§ What is expected:
Without including any pictures, write out the data below exactly.

§ Information given:
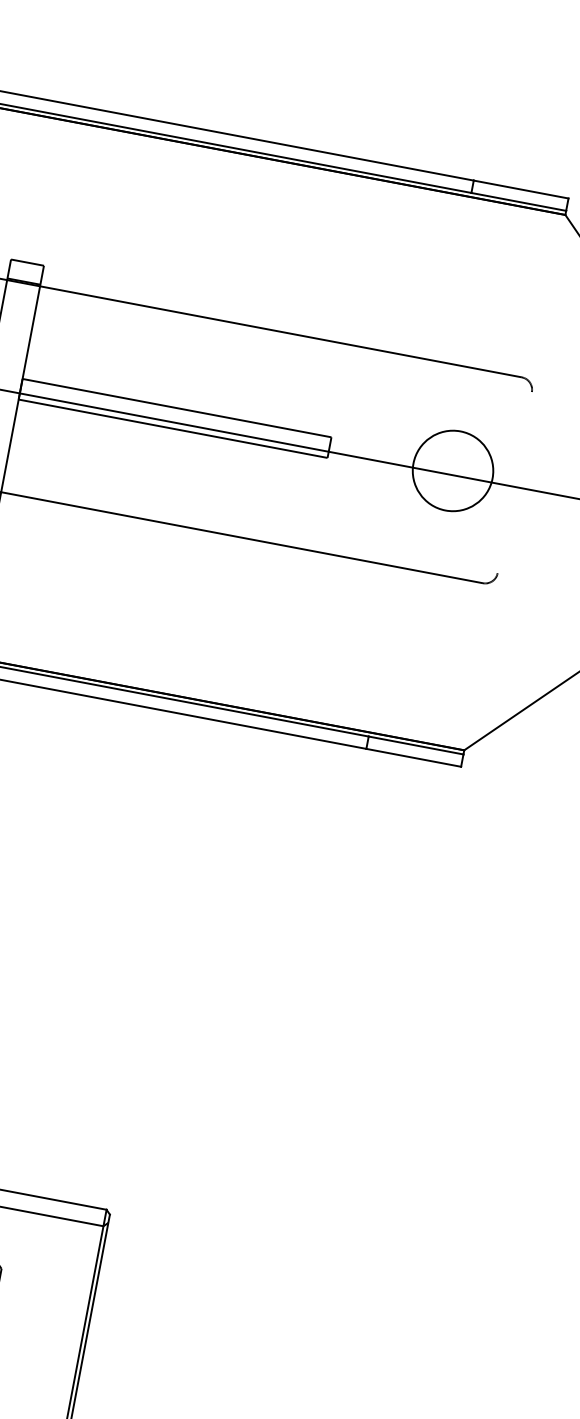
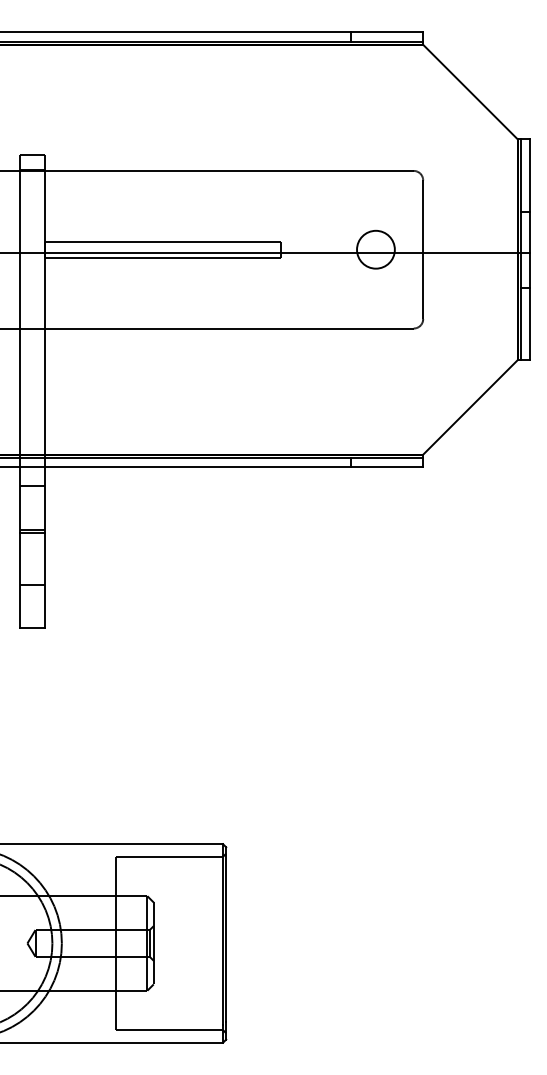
circle: (452, 470) -> (375, 249), size x0.62
line: (515, 482) -> (423, 249), added

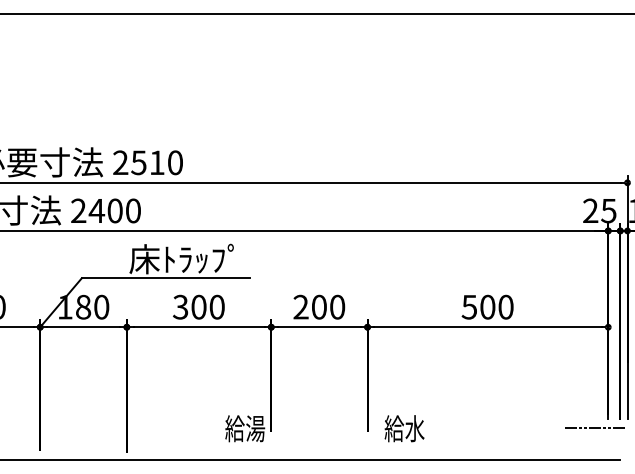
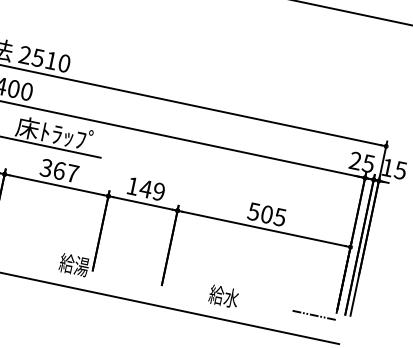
text: (207, 306) -> (65, 171), 300 -> 367
text: (319, 306) -> (146, 188), 200 -> 149
text: (505, 306) -> (279, 216), 500 -> 505
line: (594, 427) -> (313, 314), moved
text: (404, 428) -> (224, 296), moved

§ Task solution:
circle: (452, 470) -> (375, 249), size x0.62
line: (515, 482) -> (423, 249), added

text: (207, 306) -> (65, 171), 300 -> 367
text: (319, 306) -> (146, 188), 200 -> 149
text: (505, 306) -> (279, 216), 500 -> 505
line: (594, 427) -> (313, 314), moved
text: (404, 428) -> (224, 296), moved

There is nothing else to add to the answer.